Letter to the editor: Private sector is responsible for health care woes
Ebert Family Clinic
It grieves me to see patriotic Americans denigrate successful government programs and glorify corporations. If Morgan Liddick had attended the Ebert Family Clinic sponsored presentation Nov. 12, he could have enlightened us with his views about health care. The presenter was Dr. Vince Markovchick, an emergency room physician who retired after 37 years at Denver Health, a former U.S. Air Force flight surgeon and professor emeritus of emergency medicine for the University of Colorado.
Let’s start with Markovchick’s conclusion: We are not going to be paying $3 trillion more for health care. All this money is being spent now, in a manner that is poorly distributed and wasteful. Six CEOs of major health insurers make salaries of $13 million to $66 million annually. Insurance premiums cost more than mortgages. Over 700,000 bankruptcies every year in the U.S. are caused by medical debt.
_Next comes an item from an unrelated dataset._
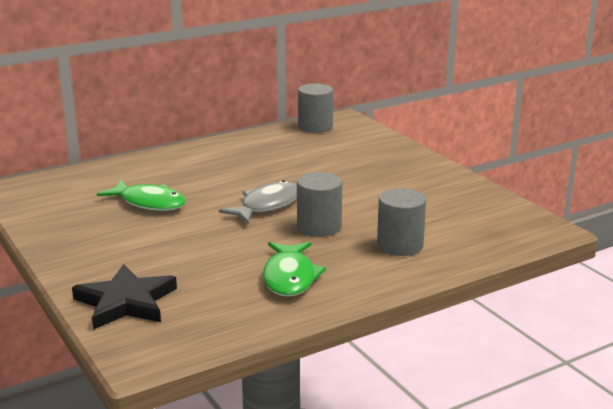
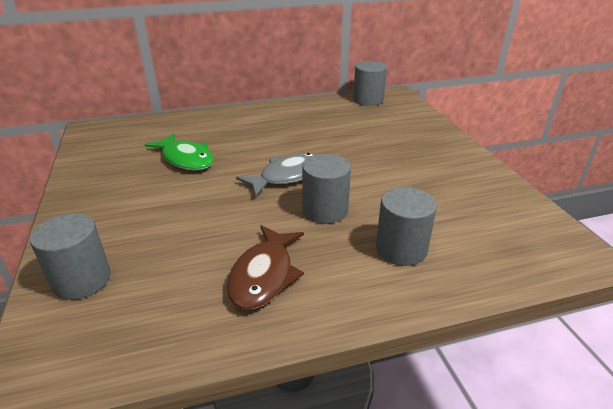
camera: 15 degrees right, 10 degrees up
(126, 302) = (82, 280): black star -> grey cylinder
(290, 277) = (264, 275): green fish -> brown fish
Consider health systems Liddick describes as failing and inadequate. If they did not suffer severe budget cuts, as did Veterans Affairs, their services would be as good as the private sector. If other countries like Canada and England invested 18% of their gross domestic product in health care as we do, instead of 6% and 8%, they would not have to wait for their surgery. Instead, they focus on preventive care, which saves money in the long run.
When you buy a car, you look for the best deal. If you need your appendix out, you don’t have that luxury. You go to the nearest hospital. If you are lucky enough to be stricken while in Pagosa Springs, your costs are $16,000. If you are in Fort Collins, a simple, life-saving emergency appendectomy requiring one day in the hospital will cost $93,000.